Остальные взглянули на него, будто не понимая, что он имеет в виду, а Домшик молвил с улыбкой:
– О нашем аппетите не беспокойся; лишь бы тебе пришлась наша пища по вкусу.
– Вот миса с похлебкой, – указала хозяйка дома. – Но лучше я налью тебе сама.
– О, благодарю, – прошептал пан Броучек, радостно глядя, как она наливает ему полную до краев тарелку супу, от которого исходил многообещающий аромат.
– На чужбине, ты, конечно, привык есть из талерки, – предположил Домшик. – У нас еще сейчас многие едят прямо из мисы, а в старые времена жаркое клали на лепешки.
Гость энергично принялся за наваристый суп, который оказался очень вкусен, хотя и несколько необычен.
Только ложка доставляла ему огорчение своей формой, очень затруднявшей его работу.
– Ну как, милый гость, похлебка пришлась тебе по вкусу? – спросила Мандалена, когда он опорожнил тарелку. – Если хочешь, я налью тебе еще.
– О, благодарю!

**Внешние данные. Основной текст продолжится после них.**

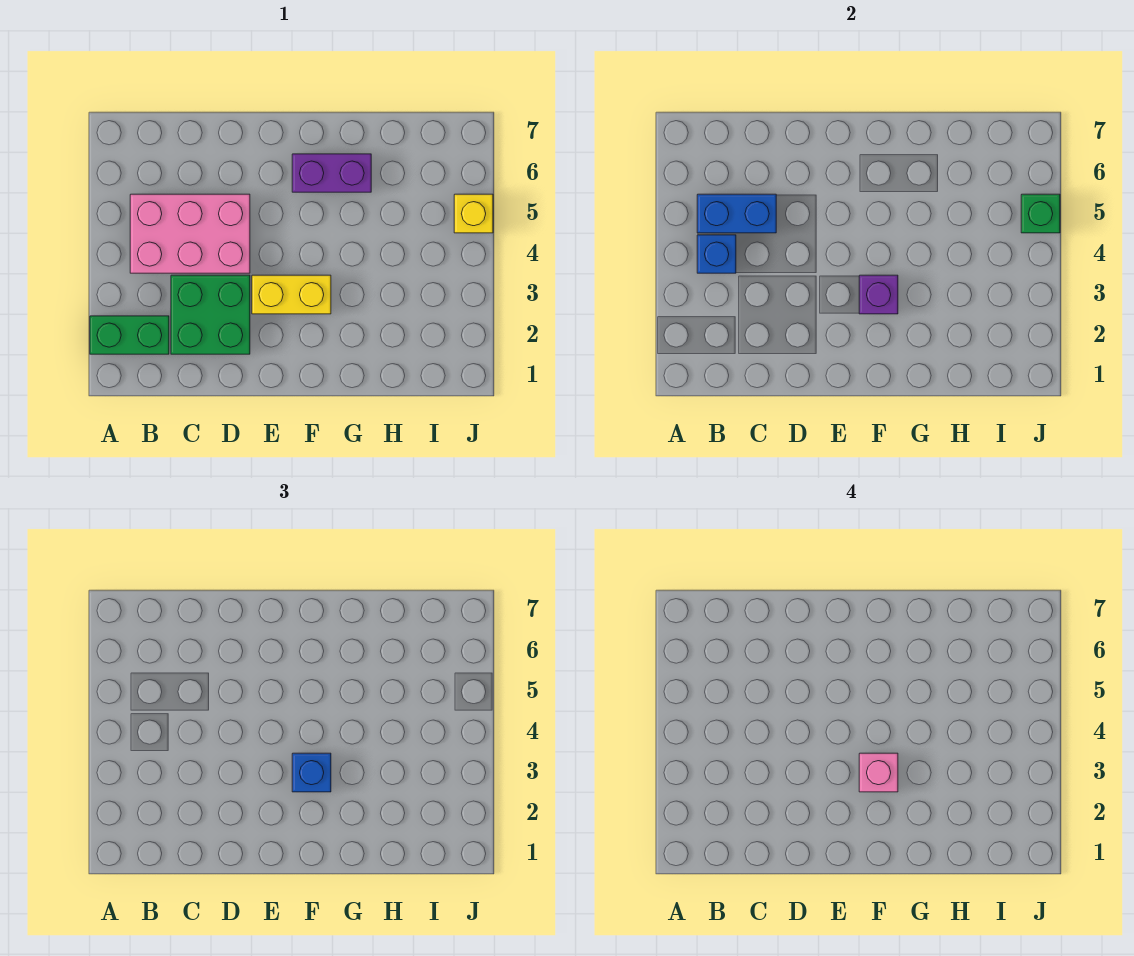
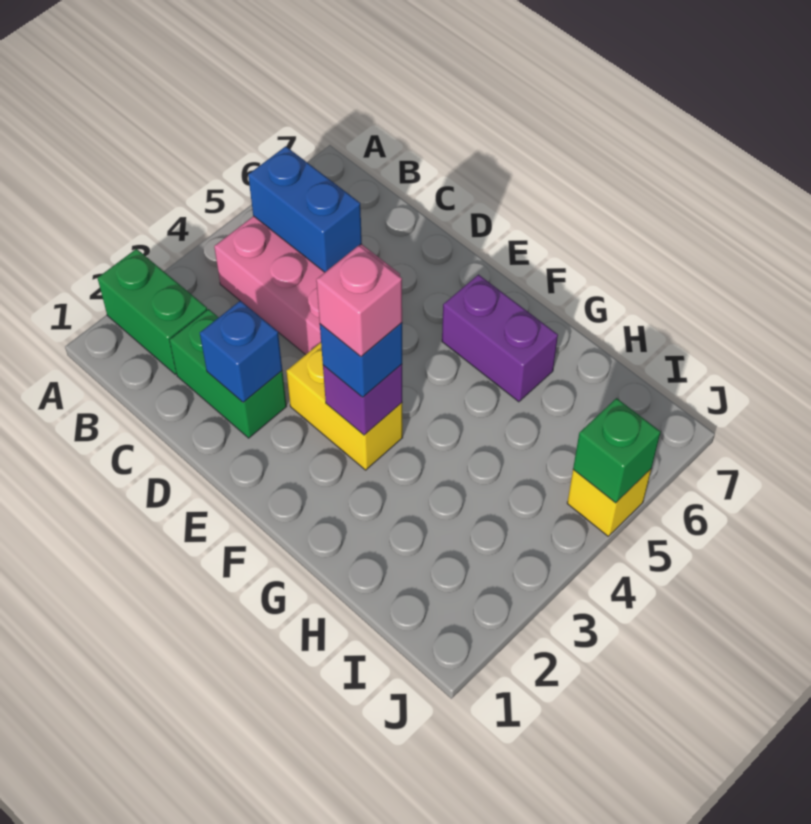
blue brick B4 level 2 -> blue brick D2 level 2
green brick C2:D3 level 1 -> green brick C2:D2 level 1

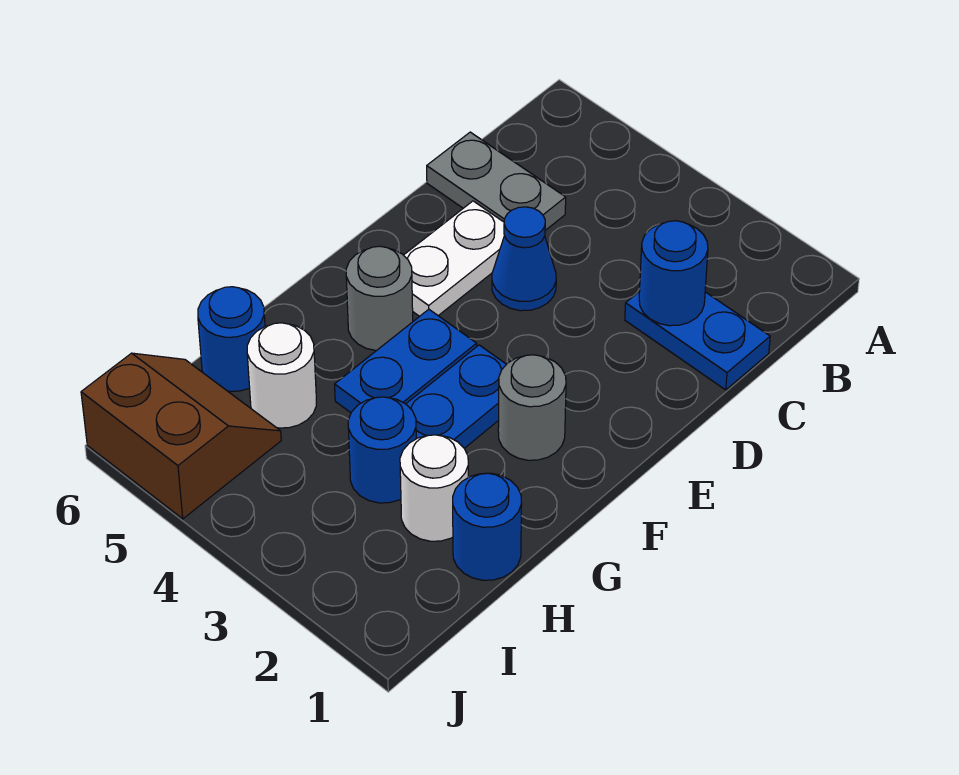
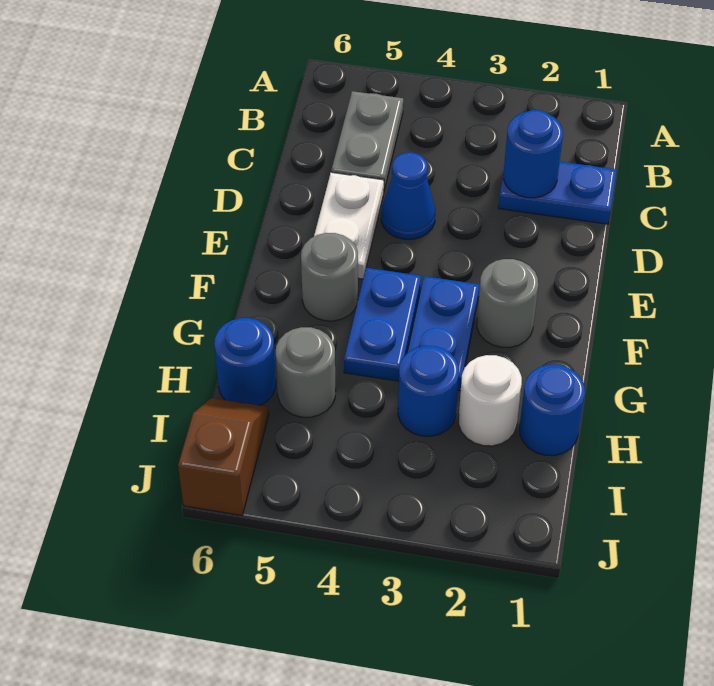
grey plate C5:C6 level 1 -> grey plate B5:C5 level 1
white round brick H5 level 1 -> grey round brick H5 level 1
brown slope I5:J6 level 1 top J -> brown slope I6:J6 level 1 top J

Прекрасный суп!
Пан Броучек с аппетитом съел еще одну полную тарелку. Раскрасневшиеся щеки его лоснились от пота и радостной удовлетворенности.
Теперь ему не хватало только салфетки. Из девятнадцатого века он вынес привычку всякий раз, принимаясь за еду, повязывать себе вокруг шеи чистую салфетку, выпустив сзади, наподобие больших белых ушей, два конца, и этот ритуал принадлежал к числу любимейших его действий за столом. А здесь ему нечем было просто рот вытереть. Тут он заметил, что хозяин наклонился к скатерти, обвязанной вокруг стола, и вытер губы в ее складках.
«Ах, так вот, оказывается, как нужно! – сказал себе гость, внутренне усмехнувшись. – Тут особенно не стесняются. Ну что ж, не будем церемониться и мы». И он последовал примеру Домшика.
Хуже было потом – с жареными и уже разрубленными на куски цыплятами, Домшик предложил пану Броучеку угощаться. Тот деликатно подтянул к своей тарелке один из ножей, лежавших на скатерти, и попытался дать понять взглядом, блуждающим по столу, – что не может же он лезть в миску руками. Но хозяева были недогадливы, и ему не осталось ничего иного, как попросить открыто:
– Я попросил бы вилочку…
– Вилочку? – повторил Домшик с удивлением. – Кунгута, принеси гостю с кухни вилку! Ты что задумалась? Принеси, раз просит.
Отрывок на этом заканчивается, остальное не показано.